Quality of service makes the difference between good, great encounters with patients

May 1, 2012

Physicians with the most satisfied patients aren't necessarily the ones who spend the most time with patients. Sometimes, even getting the highest-quality goods or services doesn't make up for a poor interaction.

Key Points

Think of staying at a luxurious hotel with a beautiful view but a surly staff. You might not rate that experience as highly as a stay at the friendly, well-kept bed-and-breakfast down the street.

Are you creating satisfied patients? Assume that you've smoothed many of the bumps in your practice's work flow processes so that patients are not waiting for significant periods of time, and let's take it as a given that you and your practice are well regarded in the community. Superior customer service - the type that turns patients into advocates for your practice - hinges on more than just speed and quality, however.

• Introduce yourself. The patient, of course, knows who you are - they have an appointment scheduled with you - but this act of deference shows respect and always leaves the patient with a good impression. When appropriate, offer a handshake or a gentle touch during this introduction.

• Establish rapport. Treat each encounter as a building block in your relationship with the patient. Rapport doesn't necessarily require an extensive conversation. It may just take one or two comments - an observation about a change in the weather, the big game last weekend, or perhaps an inquiry about how school is going for a child. By finding a bit of commonality with the patient, you establish a measure of camaraderie and trust.

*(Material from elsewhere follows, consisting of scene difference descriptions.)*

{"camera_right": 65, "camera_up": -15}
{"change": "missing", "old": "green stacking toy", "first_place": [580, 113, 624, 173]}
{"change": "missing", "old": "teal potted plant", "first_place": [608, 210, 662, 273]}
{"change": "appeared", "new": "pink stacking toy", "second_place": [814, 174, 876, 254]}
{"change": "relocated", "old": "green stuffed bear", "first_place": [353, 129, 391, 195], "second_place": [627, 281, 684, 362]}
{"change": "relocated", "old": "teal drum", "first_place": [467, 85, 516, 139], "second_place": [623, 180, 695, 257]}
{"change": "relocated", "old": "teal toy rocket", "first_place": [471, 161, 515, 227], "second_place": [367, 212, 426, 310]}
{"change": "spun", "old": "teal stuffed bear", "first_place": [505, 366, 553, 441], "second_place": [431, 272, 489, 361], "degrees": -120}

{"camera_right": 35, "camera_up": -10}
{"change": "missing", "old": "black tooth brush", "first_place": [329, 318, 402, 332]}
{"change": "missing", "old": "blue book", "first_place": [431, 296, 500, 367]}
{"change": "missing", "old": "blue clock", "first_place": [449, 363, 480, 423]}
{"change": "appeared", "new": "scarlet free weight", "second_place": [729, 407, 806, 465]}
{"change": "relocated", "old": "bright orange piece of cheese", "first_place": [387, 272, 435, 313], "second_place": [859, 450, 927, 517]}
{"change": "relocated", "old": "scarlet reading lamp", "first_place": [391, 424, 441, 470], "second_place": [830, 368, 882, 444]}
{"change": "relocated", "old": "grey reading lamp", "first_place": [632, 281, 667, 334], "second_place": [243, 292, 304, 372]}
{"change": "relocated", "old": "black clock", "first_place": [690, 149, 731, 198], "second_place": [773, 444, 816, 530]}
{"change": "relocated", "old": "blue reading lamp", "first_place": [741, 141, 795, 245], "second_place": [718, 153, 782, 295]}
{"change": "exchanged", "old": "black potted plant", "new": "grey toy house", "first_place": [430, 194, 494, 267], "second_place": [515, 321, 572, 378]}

• Listen. Of course, you listen to your patients, but physician, researcher and author Jerome Groopman observes that doctors typically interrupt their patients within 18 seconds of the start of a conversation. For many people, an interruption can feel like an insult. Try these techniques to refine your listening and communication techniques with patients:

• Give the patient the opportunity to talk, then summarize their thoughts by saying: "Ms. Jones, I want to make sure that I understood you correctly. You said ...(summarize complaint)." In two short sentences you are assuring patients they have been heard and you are establishing the agenda for the visit. By coming to agreement early on about the nature of the visit, you have the platform to politely defer any extraneous topics raised to a future visit.

• Handle additional, unrelated issues like a pro. If the patient brings up additional complaints unrelated to the chief complaint, stress the need to give that new issue(s) proper consideration at another visit. For example, reply: "Mr. Jones, the issue you raise is so important that I'd like to allow enough time to thoroughly discuss it with you. Let's schedule a follow-up appointment about that."

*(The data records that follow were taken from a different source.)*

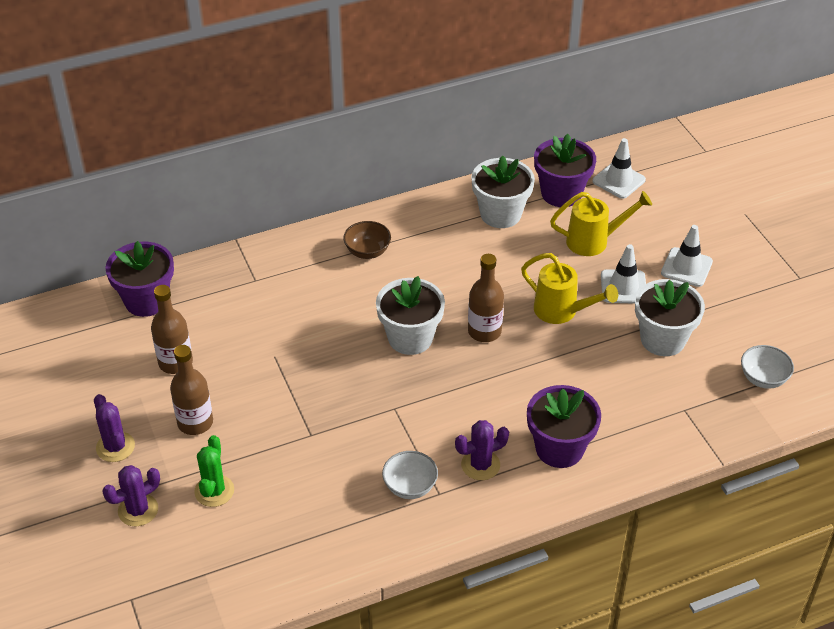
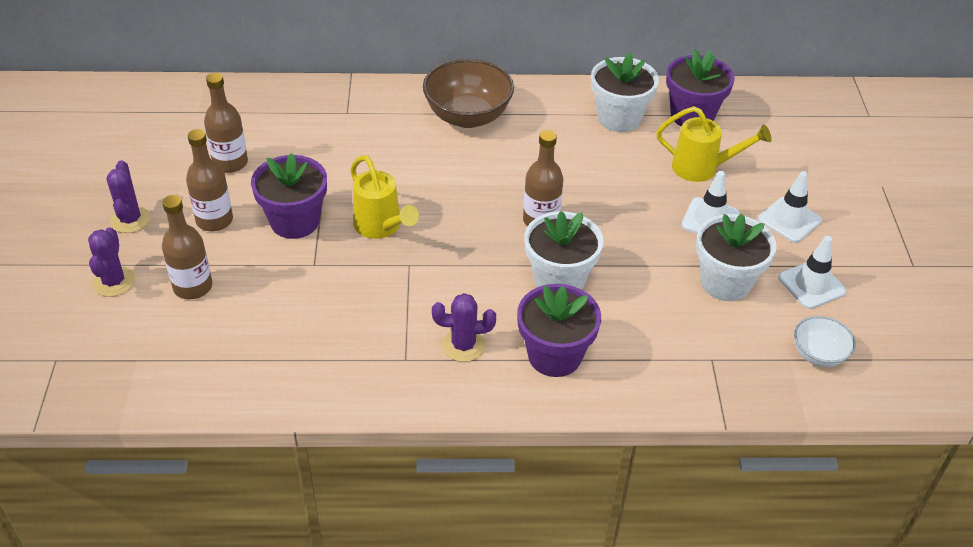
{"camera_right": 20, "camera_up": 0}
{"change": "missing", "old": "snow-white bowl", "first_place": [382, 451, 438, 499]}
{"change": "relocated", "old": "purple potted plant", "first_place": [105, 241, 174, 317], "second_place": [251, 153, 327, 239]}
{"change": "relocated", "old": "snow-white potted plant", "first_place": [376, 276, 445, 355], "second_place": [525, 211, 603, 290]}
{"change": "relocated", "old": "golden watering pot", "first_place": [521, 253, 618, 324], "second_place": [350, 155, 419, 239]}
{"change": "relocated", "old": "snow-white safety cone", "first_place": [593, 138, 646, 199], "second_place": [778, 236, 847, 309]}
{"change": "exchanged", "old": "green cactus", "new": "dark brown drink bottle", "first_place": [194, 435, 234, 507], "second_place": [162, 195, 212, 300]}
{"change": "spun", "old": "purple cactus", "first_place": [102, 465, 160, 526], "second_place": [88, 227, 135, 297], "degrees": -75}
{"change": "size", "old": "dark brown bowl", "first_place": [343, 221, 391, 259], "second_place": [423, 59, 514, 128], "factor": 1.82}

• Use body language to your advantage. Lean in, not away, when talking or listening to patients. Make eye contact and avoid the football stance, which is sitting down with your knees apart. It gives the patient the impression that you're about to leap out of your chair. Instead, sit down and cross your legs. Periodically, take your hands off the keyboard, or put your pen down. These actions show the patient that they are more than a record.